Example use case of a non-bacterial dataset

As part of the reviews received in the published paper of this pipeline, it was requested to provide an example use case of the preprocessing (this pipeline) and the assembly pipeline (MpGAP) using a non-bacterial dataset in order to demonstrate that these two pipelines are not specific to bacterial genomes.

Thus, this is what we are providing in this page. The preprocessed dataset produced here, will be the data used in the assembly pipeline as a way of showing it connection.

Get the data

We are going to analyse the dataset SRR23337893 of an Aspergillus fumigatus isolate.
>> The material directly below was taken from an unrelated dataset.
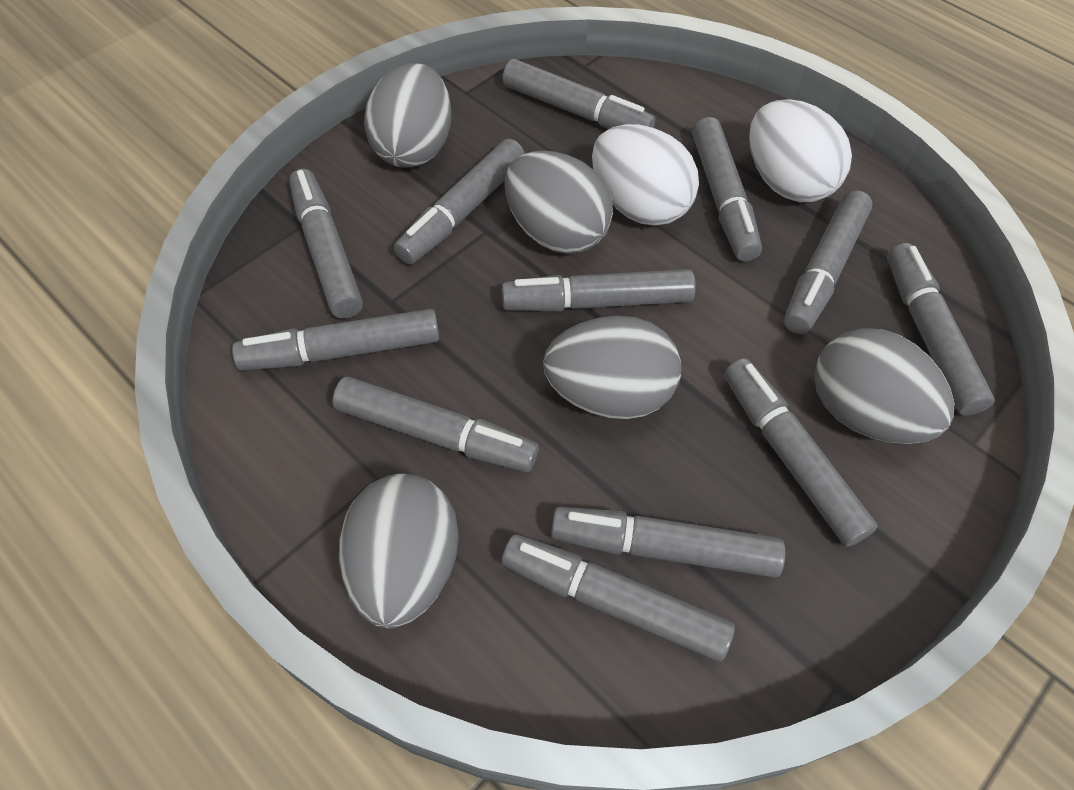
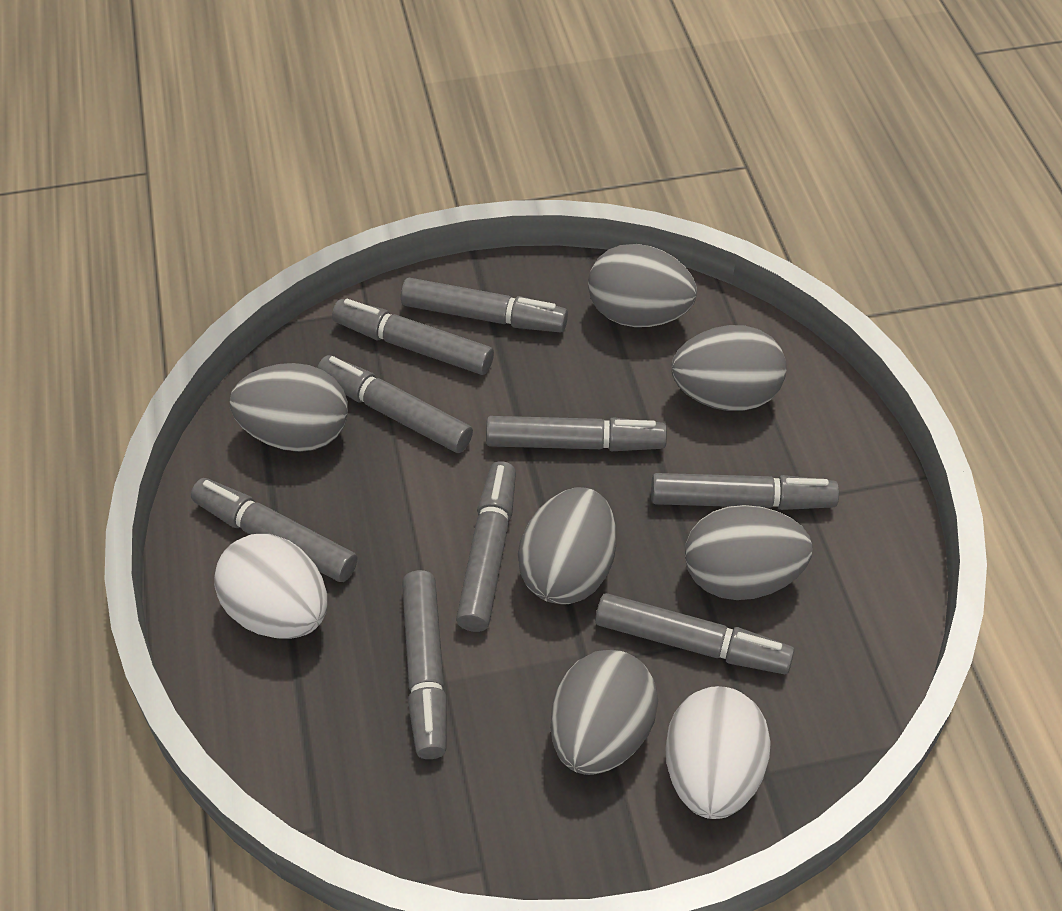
grey egg: 5 -> 6
grey marker: 12 -> 9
The pipeline is capable of automatically downloading the data from SRA, thus, we simply need to generate an input file that contains a list of SRA IDs to be analysed, in our case, only this one.

echo 'SRR23337893' >  aspergillus_fumigatus_sra.txt

This is the only input required to run the pipeline

Preprocessing the data

Outputs will be at preprocessed_reads.

nextflow run fmalmeida/ngs-preprocess \
    -profile docker \
    --sra_ids aspergillus_fumigatus_sra.txt \
    --output ./preprocessed_reads \
    --max_cpus 10 \
    --max_memory 20.GB \
    --lreads_min_length 750 \
    --lreads_min_quality 10

Afterwards

The generated outputs are displayed as an example of the outputs generated by the pipeline in the outputs page.

Finally, the preprocessed reads generated in this example, are the ones that are used in the "non-bacterial" example use case displayed in the assembly pipeline, MpGAP.